Local officials are warning of an increase in HIV infections in Austin’s adolescent population.
“We’ve identified just in the last few months about five newly confirmed HIV cases,” Austin/Travis County Health and Human Services Medical Director Dr. Philip Huang tells KUT News. “By comparison, all of last year in Travis County, we had six cases.”
Dr. Huang couldn’t speak to specific cases, but cited Centers for Diseases Control statistics regarding sexually-active adolescents: some 52 percent of Texas high school students have had sex at least once, and only 54 percent of sexually active students used a condom the last time they had sex.
“With adolescents, there does seem to be some confusion,” Dr.Huang says. “Some kids don’t consider oral or anal sex as sexual contact. So there probably does to be more education that that certainly does put them at risk for HIV and other sexually transmitted disease also.”

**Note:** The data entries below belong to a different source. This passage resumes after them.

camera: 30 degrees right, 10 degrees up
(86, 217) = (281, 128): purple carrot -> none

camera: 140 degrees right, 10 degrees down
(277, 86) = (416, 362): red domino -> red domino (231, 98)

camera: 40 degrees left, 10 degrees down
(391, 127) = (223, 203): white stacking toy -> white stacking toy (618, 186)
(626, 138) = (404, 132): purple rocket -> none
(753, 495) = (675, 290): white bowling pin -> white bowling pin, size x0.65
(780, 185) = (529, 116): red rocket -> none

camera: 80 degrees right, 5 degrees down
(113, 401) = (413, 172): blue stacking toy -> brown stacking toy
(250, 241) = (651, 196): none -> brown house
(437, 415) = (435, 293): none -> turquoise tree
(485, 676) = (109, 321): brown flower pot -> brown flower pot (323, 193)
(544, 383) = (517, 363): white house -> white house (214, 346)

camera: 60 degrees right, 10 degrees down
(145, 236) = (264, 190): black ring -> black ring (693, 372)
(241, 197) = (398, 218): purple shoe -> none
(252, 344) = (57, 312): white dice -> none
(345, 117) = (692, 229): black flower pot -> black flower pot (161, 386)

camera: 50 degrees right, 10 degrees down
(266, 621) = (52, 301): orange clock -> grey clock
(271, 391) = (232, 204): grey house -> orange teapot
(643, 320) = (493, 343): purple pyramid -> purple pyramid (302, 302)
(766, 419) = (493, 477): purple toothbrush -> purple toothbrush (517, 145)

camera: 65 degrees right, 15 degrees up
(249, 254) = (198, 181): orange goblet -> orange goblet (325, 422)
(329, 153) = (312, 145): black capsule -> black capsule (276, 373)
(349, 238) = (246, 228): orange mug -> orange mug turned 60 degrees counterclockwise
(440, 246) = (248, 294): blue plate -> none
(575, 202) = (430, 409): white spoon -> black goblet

About three-quarters of Texas school districts have abstinence-only sexual education programs, according to a recent survey of Texas Education Agency data. Austin/Travis County Health and Human Services launched a sex ed by text message program this spring in an attempt to make scientifically accurate information more easily available.
Another potential reason for the uptick in HIV cases has to do with decreased vigilance. “There are now treatments, and so people think, ‘Oh, this isn’t as serious.’ But it is,” Huang says. “There is no cure for HIV or AIDS .”
The city’s RBJ Health Center offers confidential diagnosis and treatment of sexually transmitted diseases.